The focus on narrativity is overwhelming. The meeting actually started with a “Storytelling workshop” with the argument that ”storytelling can act as a key to bringing an exhibition – or even an entire museum – to life”, and that “many visitors testify that what they remember from a seminar or a visit to a museum was the narrative”.

The storytelling workshop was followed by another workshop titled “A world of stories” led by the Agency officer in charge of exhibition methodology development. Quoting American poet Muriel Rukeyser (“The world is not made of atoms – it is made of stories”), he discussed personal development theories about the narrative self and ended the session (according to the abstract) by creating a world picture “in which the story is reality and reality is filled with stories”.

Both these introductory workshops thus put narrativity at the center stage of the Swedish annual exhibition meeting. And the following three days continued in the same vein.

For example, the director of one of the leading regional museums talked about “how storytelling can permeate and provide a profile for the entire museum operation”. The announcement for the session “A weave of stories” claimed that “everyone has a story” and that “sharing one’s story with others is an essential aspect of our cultural heritage and is part of being human”.

And in yet another session (titled “Starry-eyed: storytelling in museum and exhibition operations”) narrativity was set in opposition to knowledge communication; to “include knowledge in a narrative”, was seen as an alternative path to presenting facts (that’s really a strawman’s argument!). And, of course, the city of Visby experienced its first Storytelling café.

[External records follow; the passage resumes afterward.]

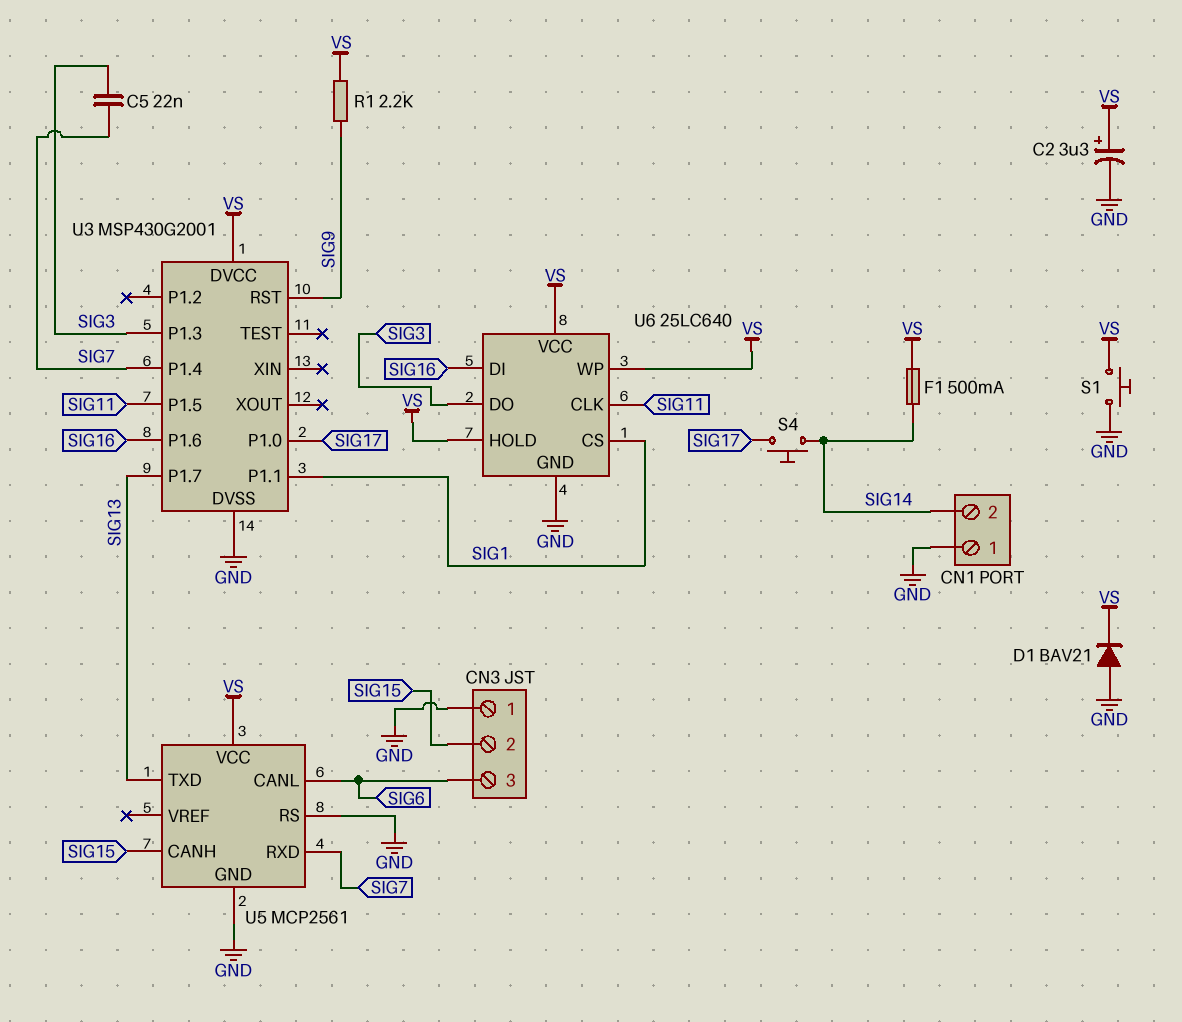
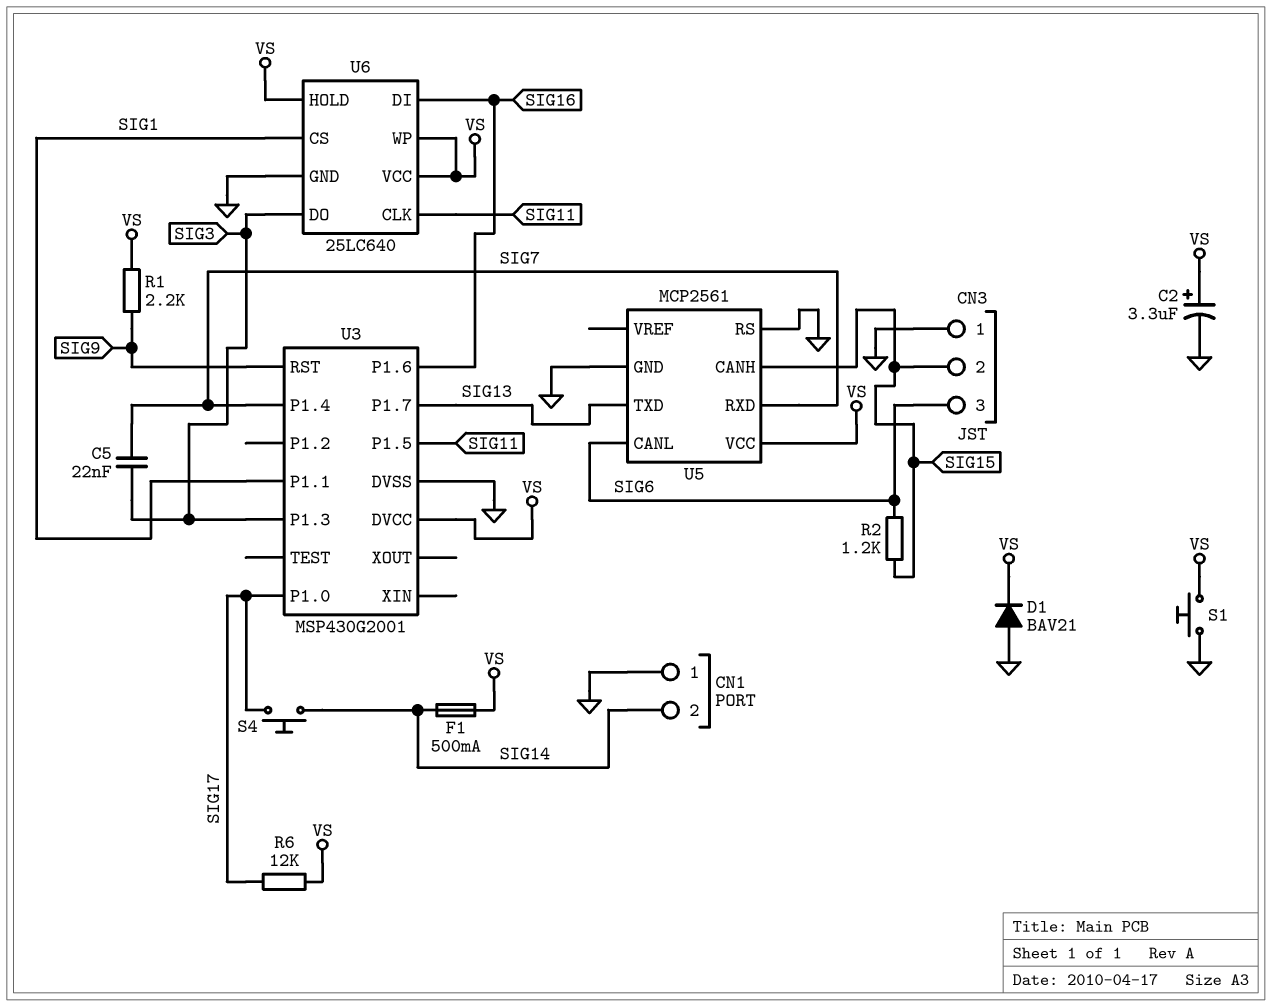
R2: none -> 1.2k (SIG6, SIG15)
R6: none -> 12k (SIG17, VS)

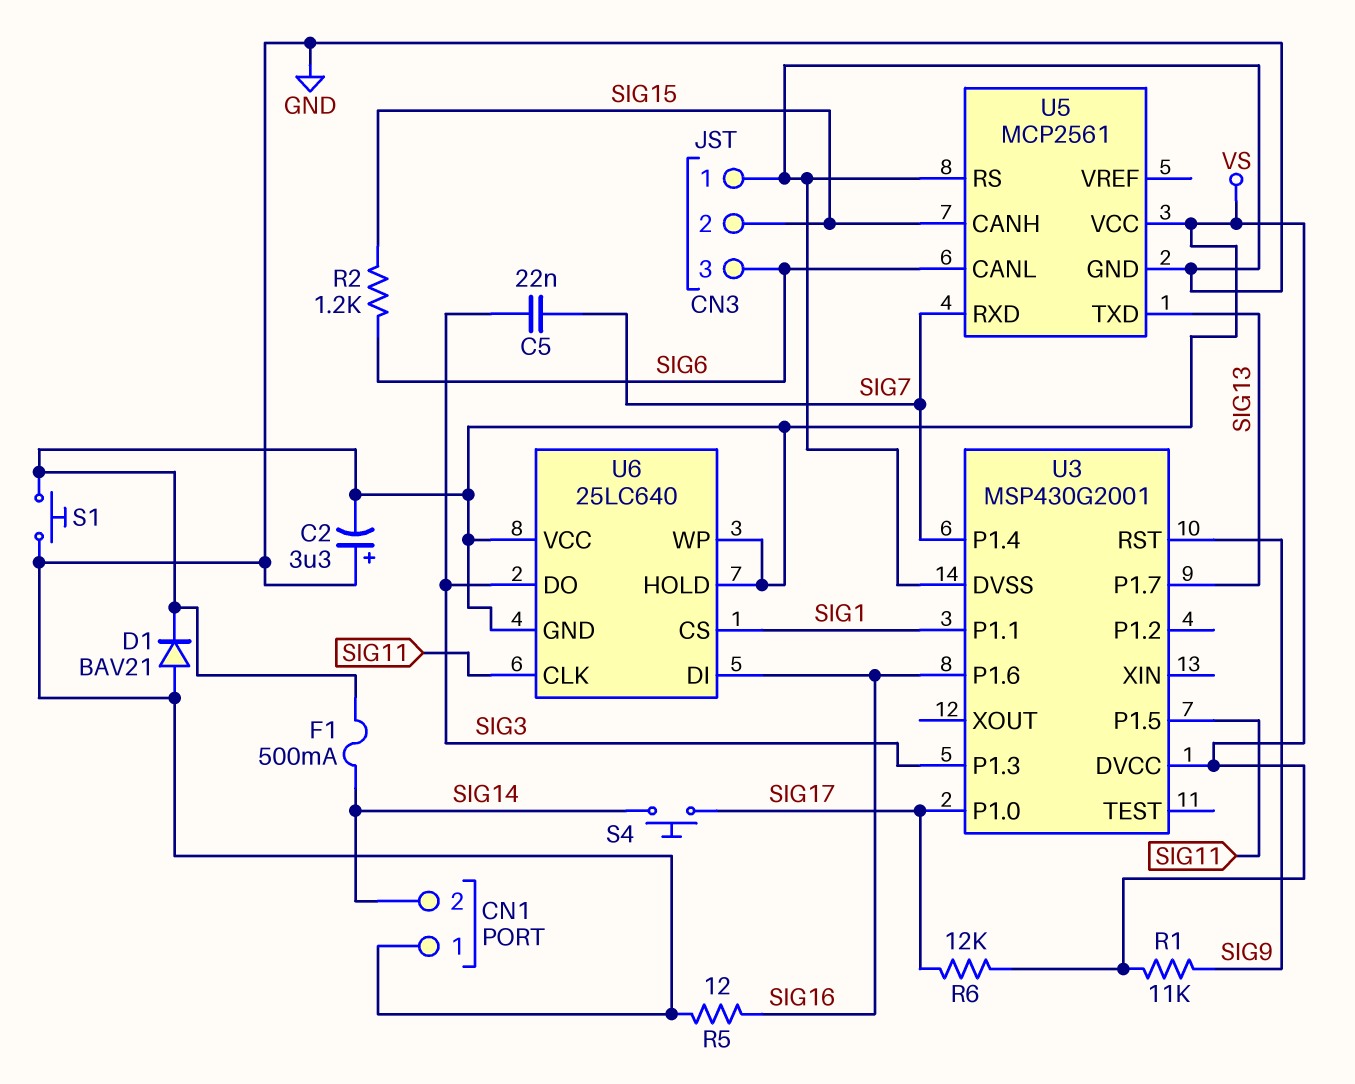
C2: 3.3uF (plus VS, minus GND) -> 3.3uF (plus GND, minus VS)
R1: 2.2k (SIG9, VS) -> 11k (SIG9, VS)
R5: none -> 12 (GND, SIG16)
U6 pin GND: GND -> VS

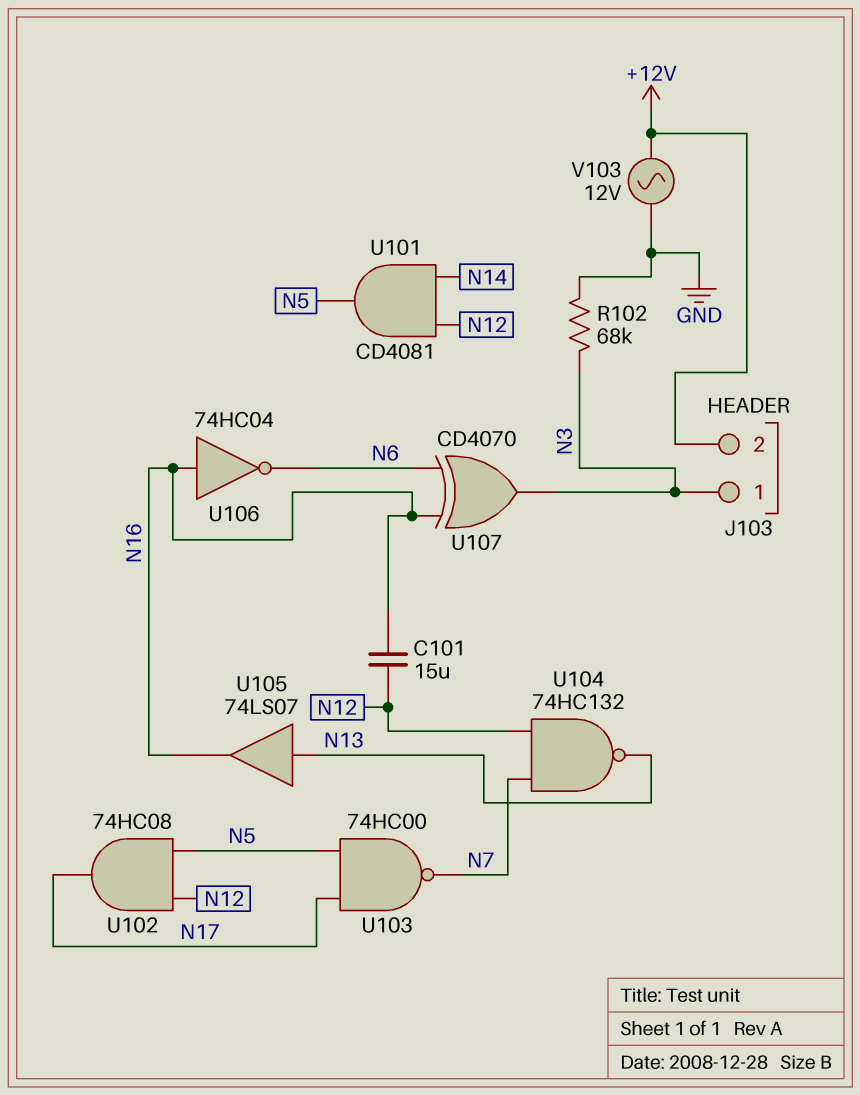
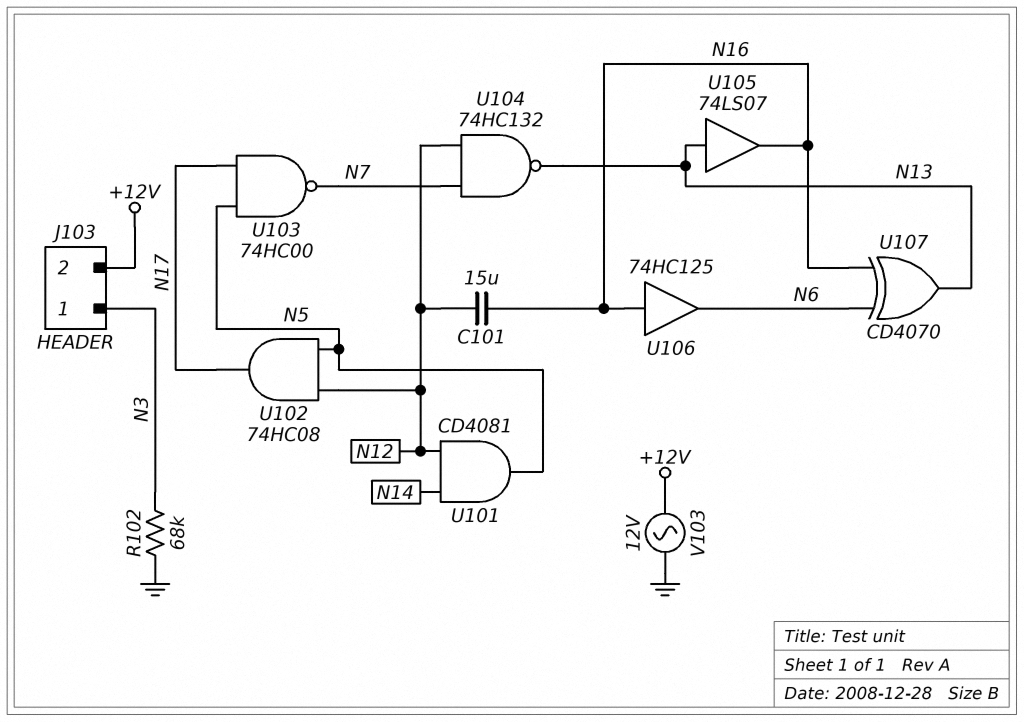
U106: NOT 74HC04 (in N16, out N6) -> buffer 74HC125 (in N16, out N6)
U107: XOR CD4070 (in N6, in N16, out N3) -> XOR CD4070 (in N6, in N16, out N13)

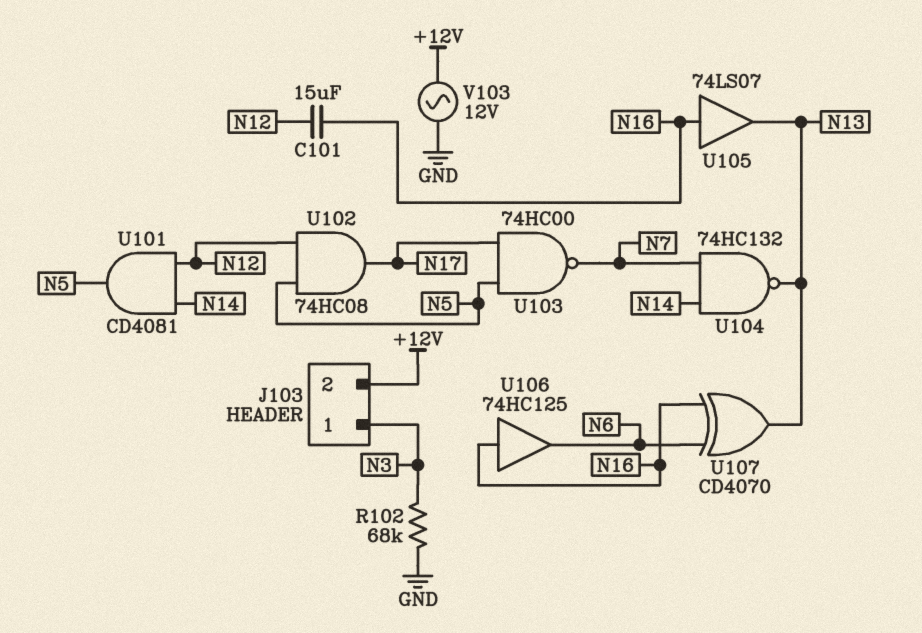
U104: NAND 74HC132 (in N7, in N12, out N13) -> NAND 74HC132 (in N7, in N14, out N13)
U105: buffer 74LS07 (in N13, out N16) -> buffer 74LS07 (in N16, out N13)

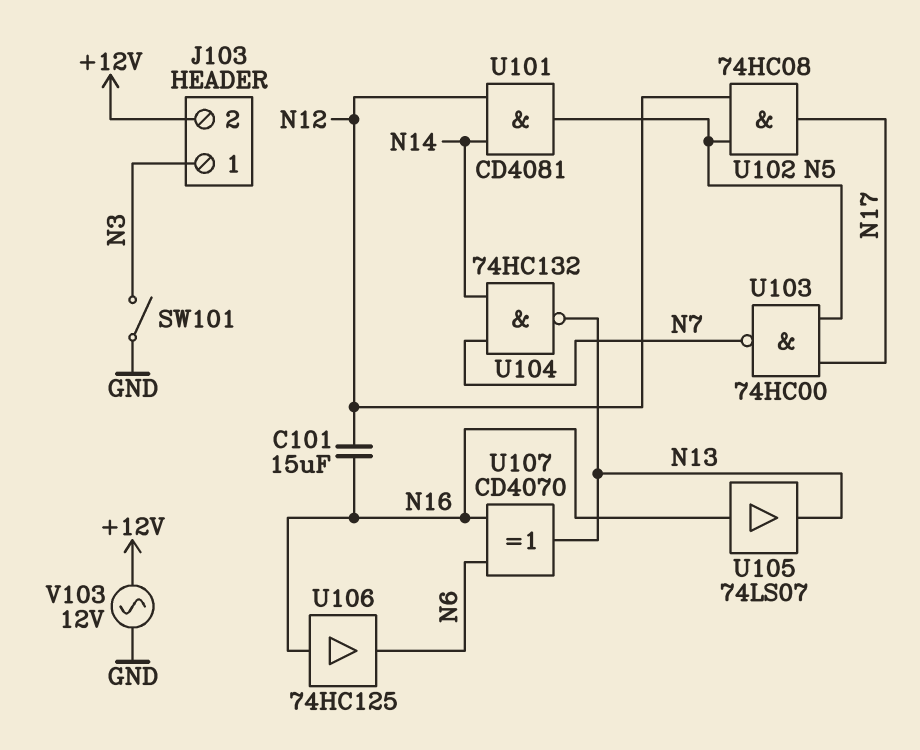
R102: 68k (GND, N3) -> none
SW101: none -> switch (GND, N3)

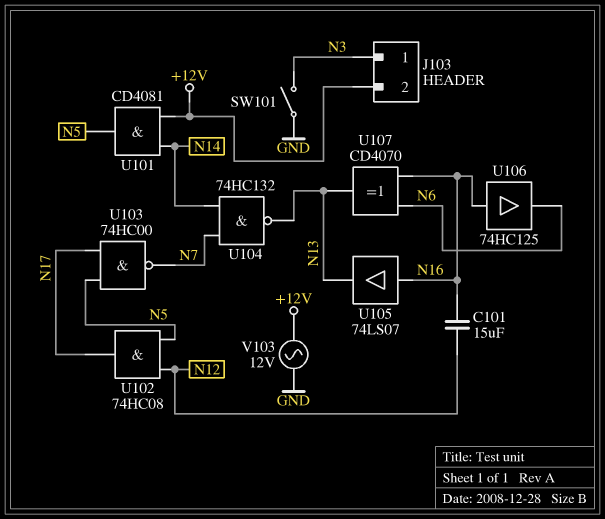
U101: AND CD4081 (in N12, in N14, out N5) -> AND CD4081 (in +12V, in N14, out N5)

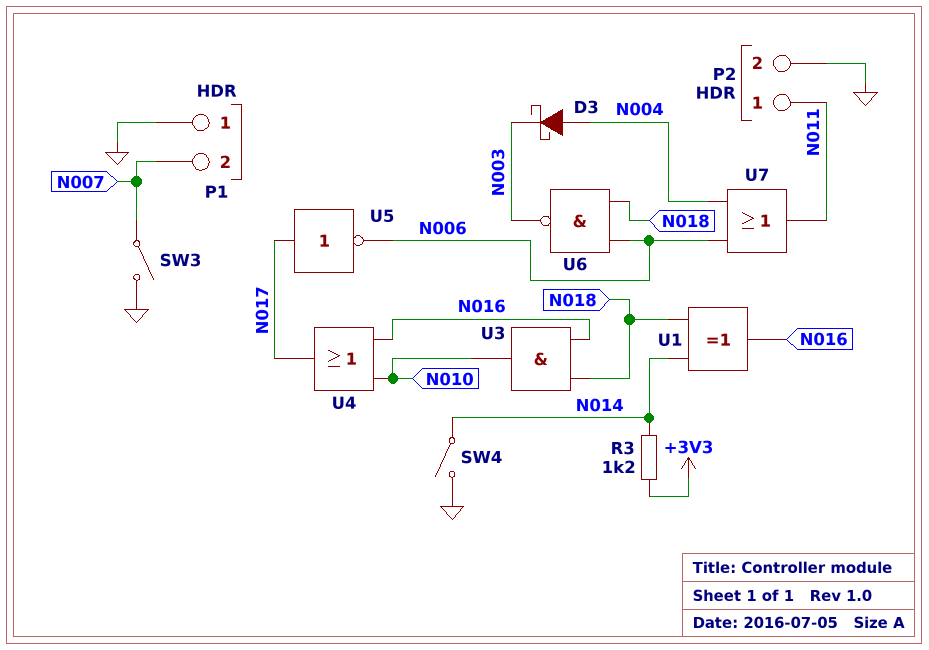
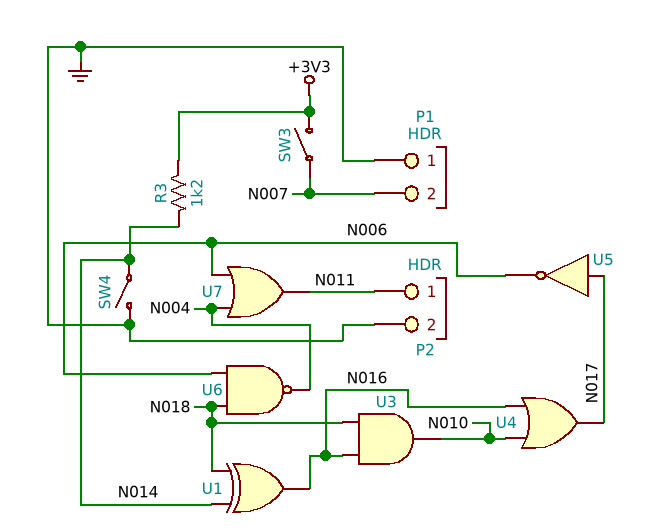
D3: schottky (A N004, K N003) -> none
SW3: switch (GND, N007) -> switch (+3V3, N007)
U6: NAND (in N006, in N018, out N003) -> NAND (in N006, in N018, out N004)

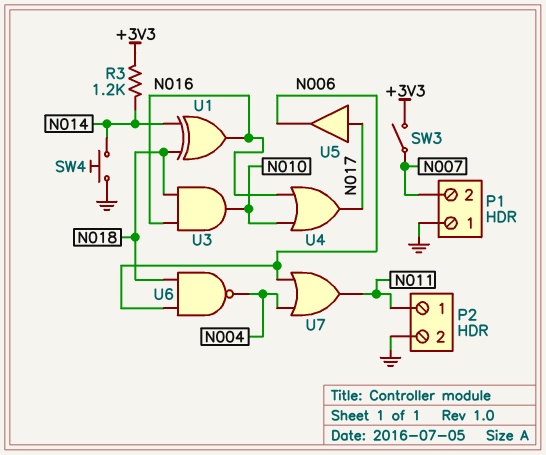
SW4: switch (GND, N014) -> button (GND, N014)
U5: NOT (in N017, out N006) -> buffer (in N017, out N006)

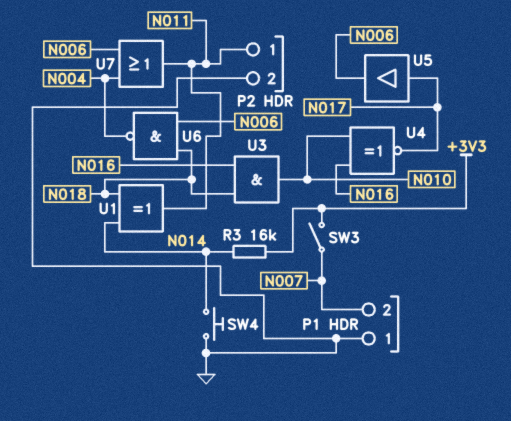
R3: 1.2k (+3V3, N014) -> 16k (+3V3, N014)
U1: XOR (in N014, in N018, out N016) -> XOR (in N014, in N018, out N011)
U4: OR (in N010, in N016, out N017) -> XNOR (in N010, in N016, out N017)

All this focusing on narrativity and story-telling at the Visby meeting is by no means a specific Swedish phenomenon. In the last decade or so, narrativity has become a fashionable approach to exhibition making all over the Western world. New Zealand’s Te Papa museum, for example, has formulated an explicit “narrative approach” to exhibitions and visitor programmes. A few minutes browsing on the net will easily convince you that international museum exhibition conferences abound with references to narrative theory.

In my view, however, the current enthusiasm for narrativity and story-telling in exhibitions is quite problematic.

First, because narrative is only one of several rhetorical modes. The classical modes also include exposition, argumentation and description (and perhaps others which specialists in literary theory are more knowledgeable about than I am). And these other modes play a very important role in exhibitions.

For example, exhibitions are to a large extent expository. That is, they present concepts, images and things, they explain and inform, they invite to discussion about how the world is. And even if the text isn’t the most important part in a exhibition – because material things and images are more important – an exhibition usually nevertheless is more like a textbook or encyclopedia article (the archetypical examples of expository writing) in three-dimensional space filled with material things, than a sequential story (narrative).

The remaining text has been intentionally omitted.